# Sold Rocket Giotto Premium Plus - Ex Demo



## Machina Espresso

Hi all,

We have a Rocket Giotto Premium Plus - Ex Demo for sale.

This is a one off and don't expect to have another for a good while.

It's in near perfect condition and comes with the full years warranty (labour and parts).

First come first served.

http://www.machina-espresso.co.uk/products/rocket-giotto-premium-plus-v2-hx

Machina


----------



## MooMaa

and it costs?

oops, didn't check link


----------



## CoffeeJohnny

Swap you for a simonelli musica


----------



## Thecatlinux

Are you open to offers ?


----------



## Soll

Why doesn't the forum purchase it and then raffle it off !


----------



## Mrboots2u

Soll said:


> Why doesn't the forum purchase it and then raffle it off !

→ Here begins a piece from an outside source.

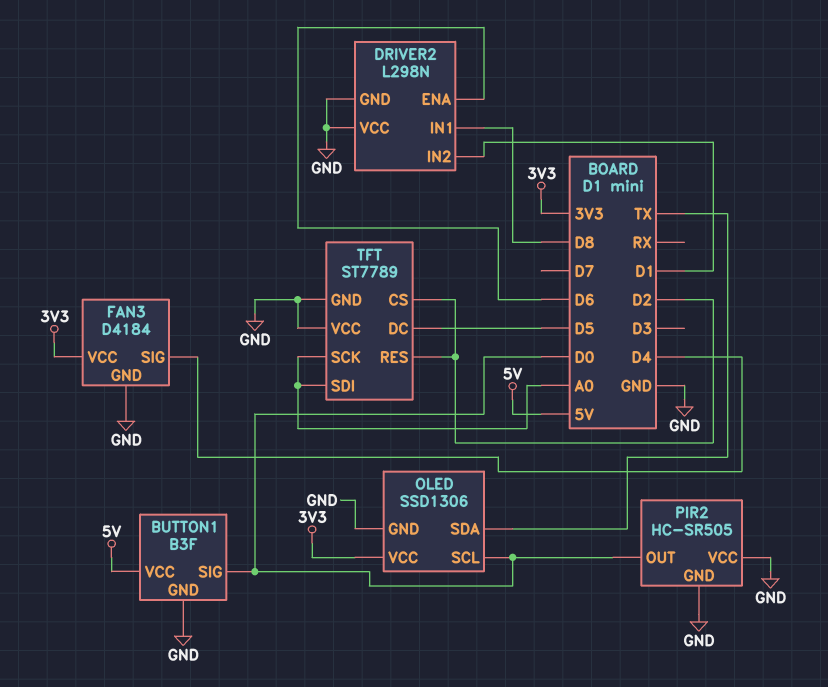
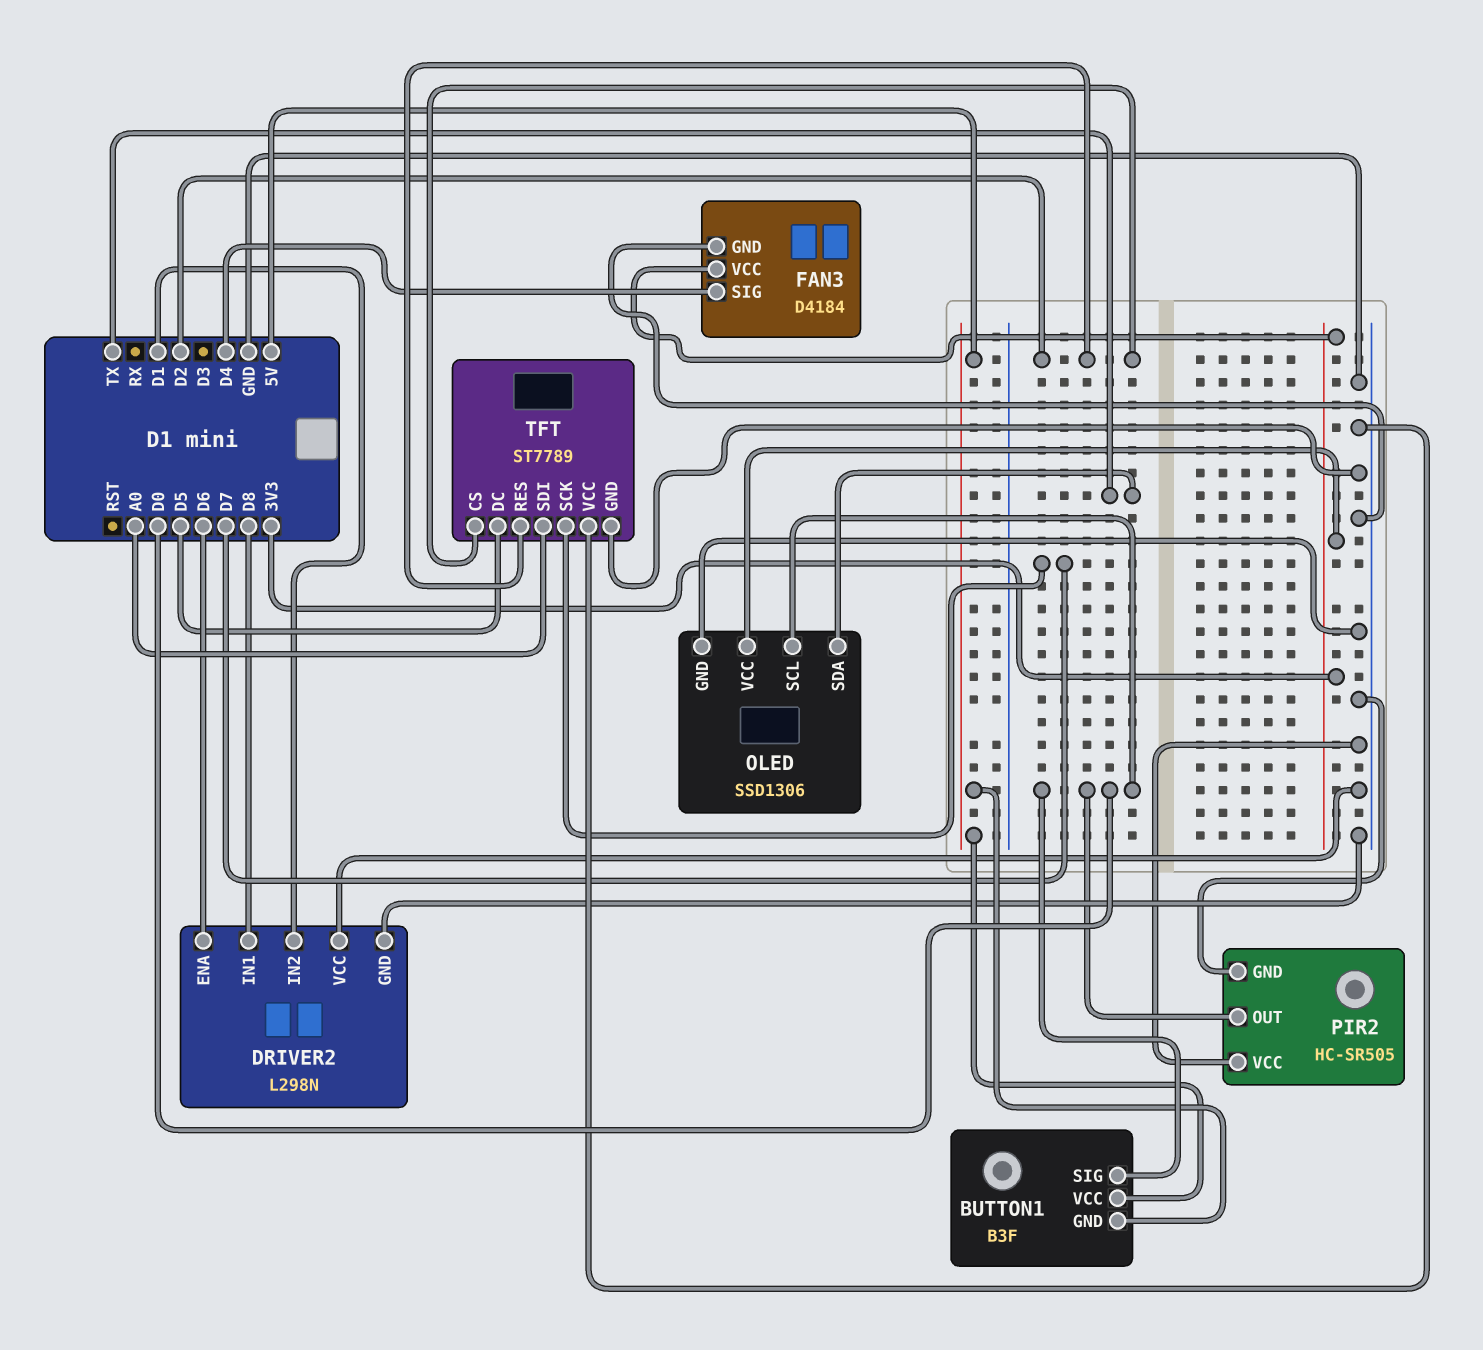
BUTTON1 pin GND: GND -> 5V
TFT pin SCK: A0 -> D7

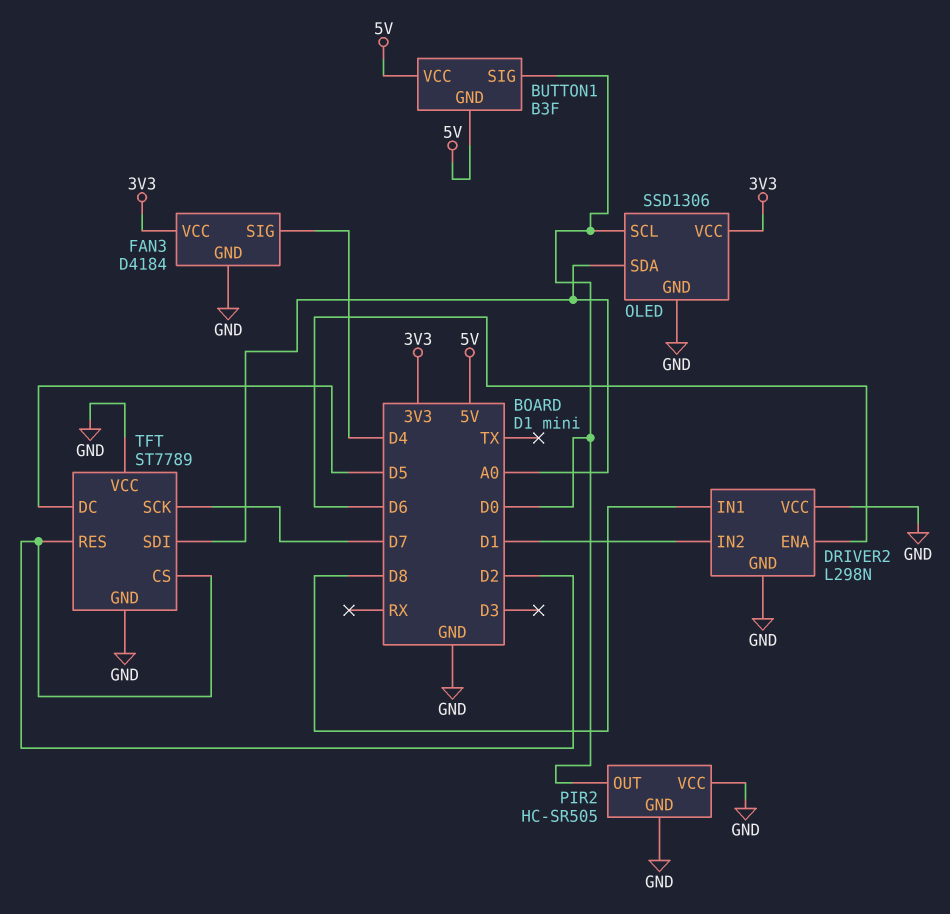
OLED pin SDA: TX -> A0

Just done a rocket raffle....

and got £1100 ?


----------



## Jonathan007

£1100 isn't that low ish for one of those?


----------



## jeebsy

Jonathan007 said:


> £1100 isn't that low ish for one of those?


It's ex demo....


----------



## Thecatlinux

If not, do a raffle for the new V3 Rocket


----------



## Mrboots2u

Can we try and keep this thread for people interested in the advertised machine please


----------



## Machina Espresso

Now sold, thanks for all the interest.


----------



## Daren

Machina Espresso said:


> Now sold, thanks for all the interest.


Was it to a forum member?


----------